On this point, there can be no reasonable comparison of Marwan Issa’s deliberate mass murder of Israeli noncombatants, and the unintended civilian harms now being suffered in Gaza. As a matter of law, responsibility for such ongoing harms falls entirely upon the “perfidious” behavior (i.e., “human shields”) of Hamas and Iran, and not on Israeli forces acting on behalf of legitimate self-defense.
Under the law of war, even where an insurgent use of force has supportable “just cause,” it must still fight with “just means.” Accordingly, the vapid phrase “One man’s terrorist is another’s freedom fighter,” is never more than an empty witticism.
There is more. Ordinarily, assassination, like terrorism, is a crime under international law. Under certain conditions, however, the targeted killing of terrorist leaders can represent a life-saving and heroic example of indispensable law-enforcement. In a more perfect world legal system, perhaps, there could be no defensible justification for any violent self-help expressions of international justice. But this is not yet such a world.

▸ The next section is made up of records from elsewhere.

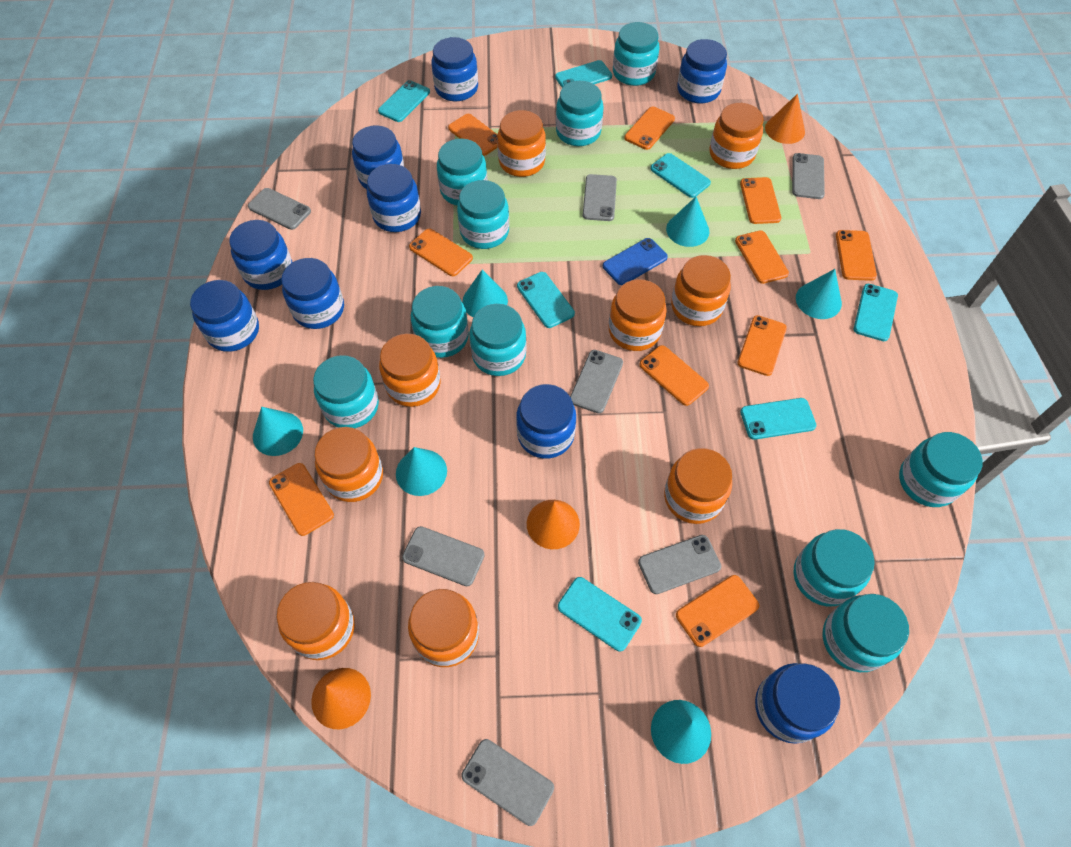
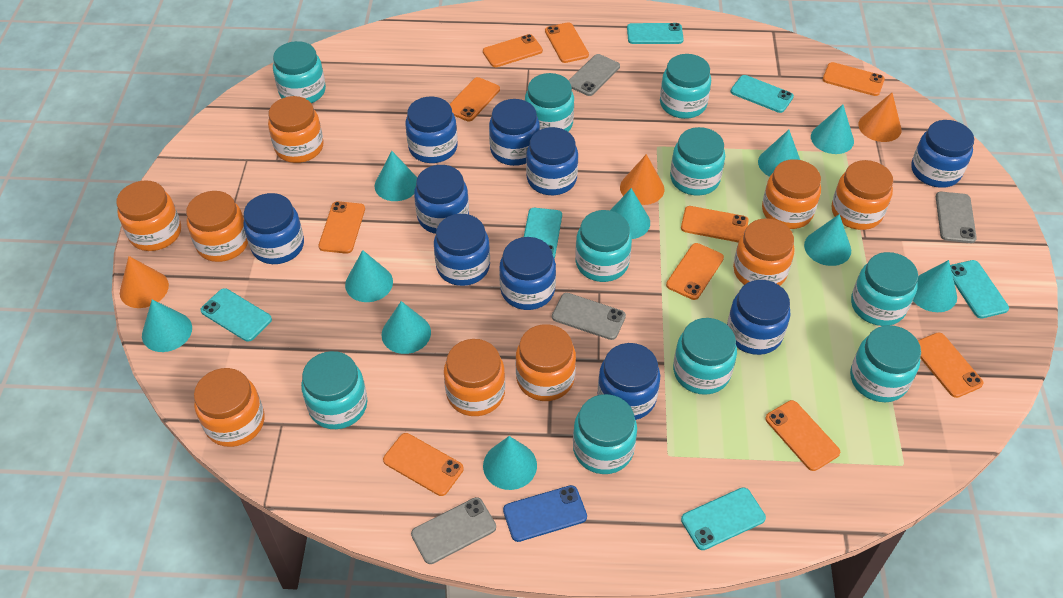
blue jar: 9 -> 10
grey phone: 7 -> 4
turquoise cone: 6 -> 10
turquoise phone: 7 -> 6

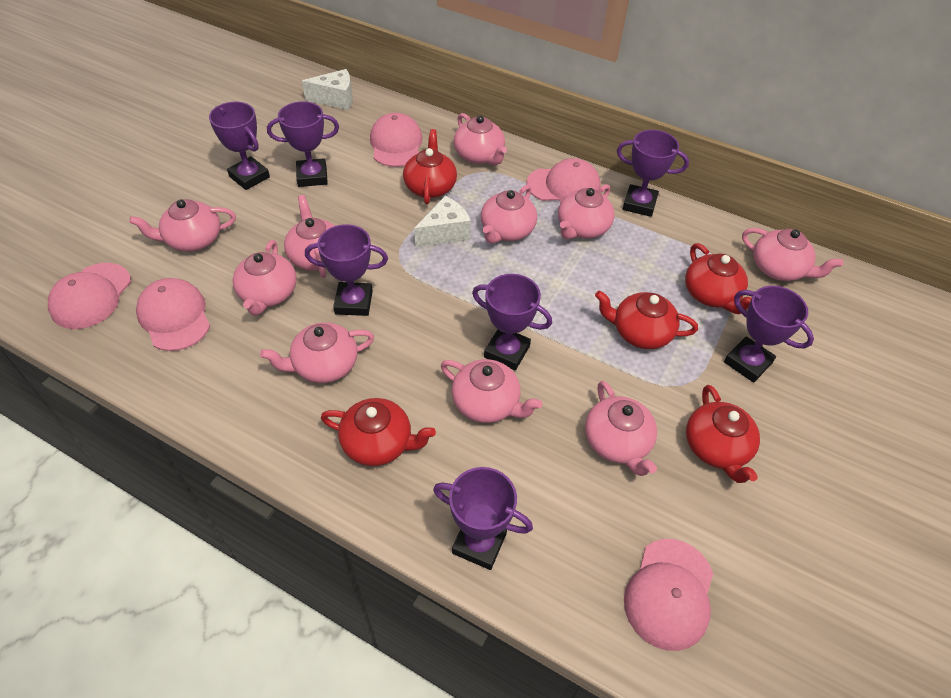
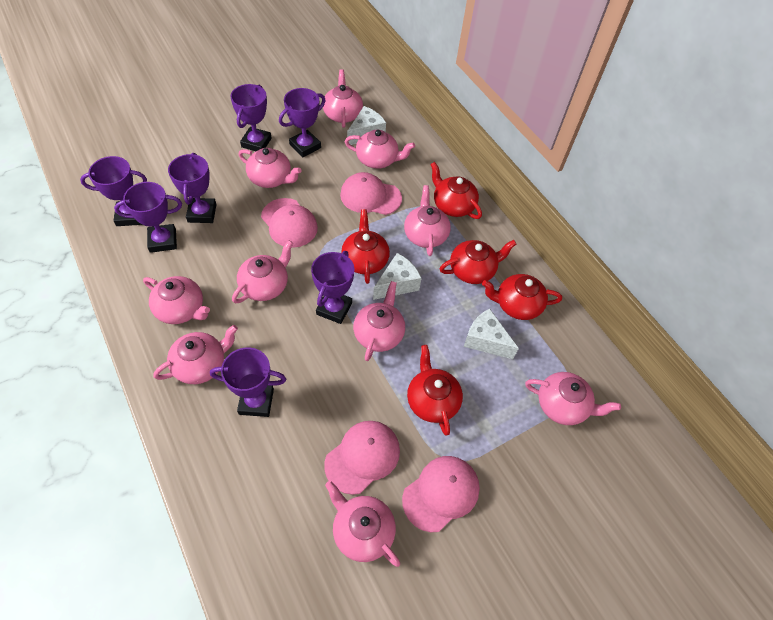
pink cap: 5 -> 4
white cheese: 2 -> 3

In our self-defense oriented world legal order, the only state alternative to launching precise targeting actions against terrorists would be to allow incessantly escalating terror-violence against the innocent. Among pertinent clarifications, this is because terror-organizations like Hamas and terror-mentoring states like Iran harbor undisguised contempt for all ordinary legal expectations of criminal extradition. The formal term for this ignored expectation is “extradite or prosecute;” or aut dedere, aut judicare.
At first glance, to accept the targeted killings of terrorist leaders as law-enforcing remediation would seem to disregard the usual obligations of “due process.” Still, international relations are not overseen by the same civil protections offered by individual national governments, and terrorist leaders like Marwan Issa undertake barbarous attacks on men, women, and children with undisguised enthusiasm.
In the future, if Hamas and related terrorist criminals are effectively held immune by civilized states, indiscriminate attacks could exploit chemical, biological, or even nuclear elements. For the moment, a nuclear option would be limited to “only” a “dirty bomb” (radiation dispersal weapons), but this could change. To be sure, in the foreseeable future, Iran could fashion and deploy an authentic “chain-reaction” nuclear explosive.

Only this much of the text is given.